Stalin (from the Russian word which means “steel”) died in 1953. His method of ruling Russia was simple. A multitude of domestic spies were listening secretly to what was said in private and then reported it to those on top at the People’s Commissariat, that is, the Ministry of Internal Affairs.
The so-called “criminal” would be arrested, confessed under torture to allegedly saying things he may not have said, and shot or sent to a concentration camp to work and die there.
Meanwhile, mentally an idiot, Stalin was building a country able to withstand and counterattack Hitler’s Germany.
Having sustained heavy losses near Stalingrad and unable to resist Stalin’s forces summoned from Siberia, Hitler’s army was being chased out of the country, beyond the Russian border, and onto the German soil.
Having lost the war, Hitler committed suicide.
In 1953, Stalin died, and the new era began. The power in the country was changing hands.
With the change of the regime, 17 years after Stalin’s death, I and my family finally got a chance to leave the country.

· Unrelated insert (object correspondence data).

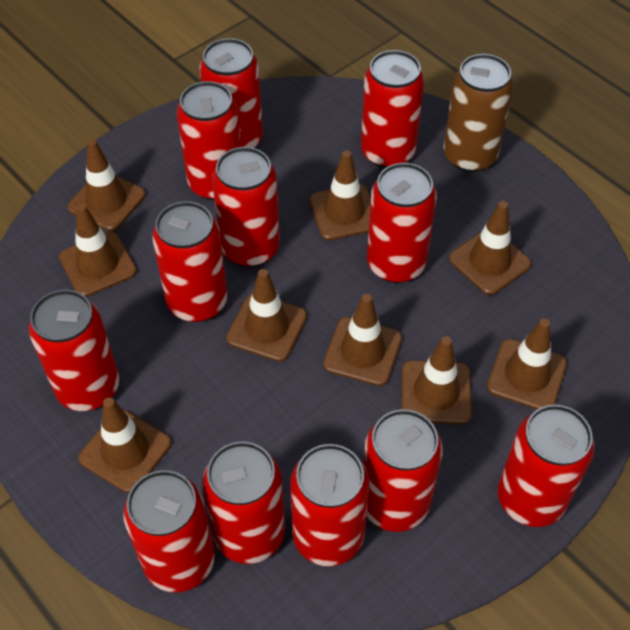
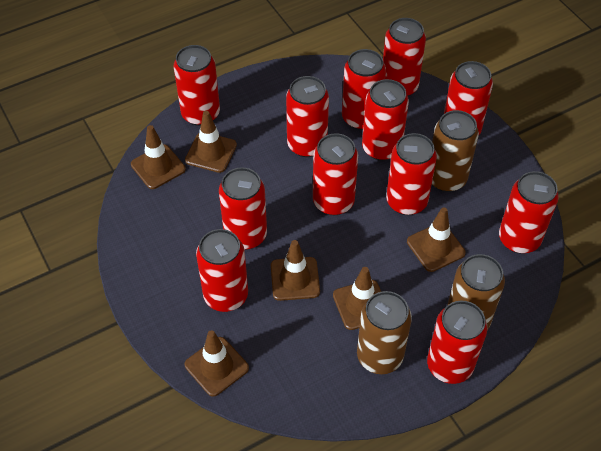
brown can: 1 -> 3
brown traffic cone: 9 -> 6

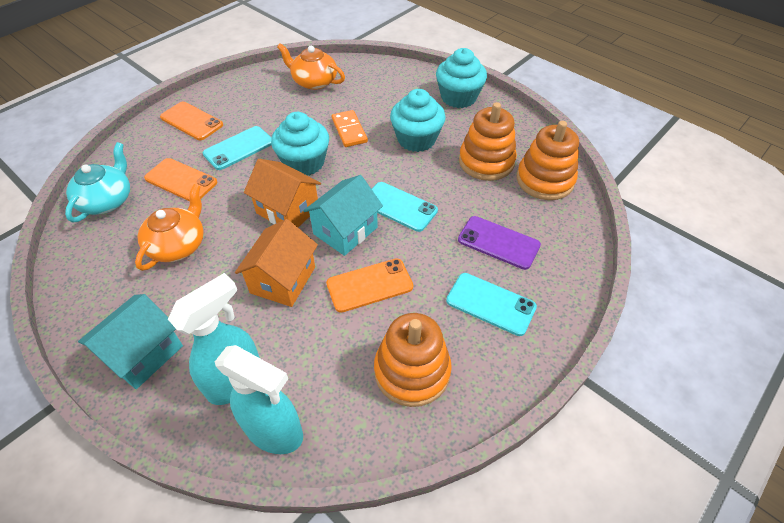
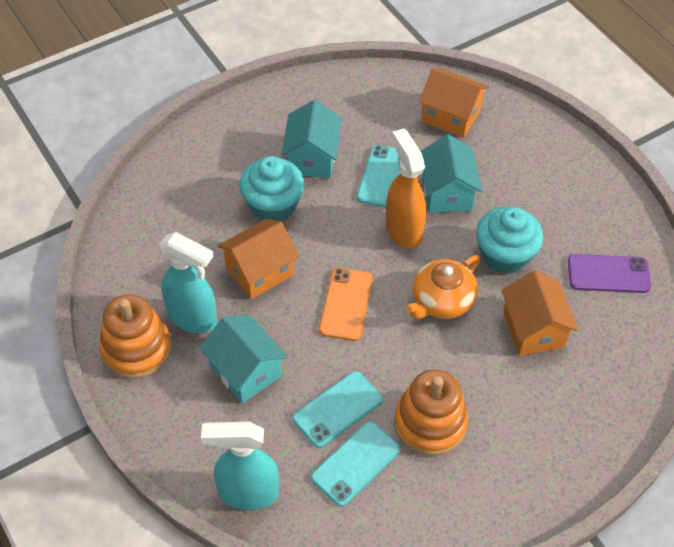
orange domino: 1 -> 0
orange house: 2 -> 3
orange phone: 3 -> 1
orange spray bottle: 0 -> 1
orange stacking toy: 3 -> 2
orange teapot: 2 -> 1
turquoise cupcake: 3 -> 2
turquoise house: 2 -> 3
turquoise teapot: 1 -> 0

Imagine the unimaginable — we were on our way to the United States! And erelong we moved into our spacious apartment on the 21st floor, overlooking the horizonless Van Cortland park, stretching as far as the eye can see.
What have I been doing since my arrival to our new country? I have smuggled from Russia the manuscript of my book on microfilm, later published here by Harper & Row: “The Education of Lev Navrozov: A Life in the Closed World Once Called Russia.”
“The Education of Lev Navrozov recreates the life of a spiritually isolated individual inside a vast, omnipotent machine-like society — cruel, barren, and destructive. Navrozov writes with a sensitivity long missing from Russian letters: ‘As if Proust had somehow blended with Orwell,’ says Robert Massie, author of Nicholas and Alexandra.
I have been trying to educate and save the free West — no, not from Russia under Stalin, but from the new and even more dangerous monster such as Mao’s regime, which he called the People’s Republic of China (PRC).
The similarity is obvious. Countries like Stalin’s Russia or today’s PRC produce as powerful weapons and armies as they possibly can. The size of the population of the PRC (1.3 billion people) will enable the PRC to create a military power far surpassing that of any other country.
It is no accident that Russia, with its formidable growth of power under Stalin, is now not being able to contain the former territory and is making concessions to China, its mighty neighbor, who is chipping away from it the Far East, Russia’s soil rich in oil and mineral resources.
Which world country can stop China’s “peaceful” expansion and eventual takeover of the world, equipped as it is with the latest Western technology, the know-how stolen from the West, plus its population of 1.3 billion?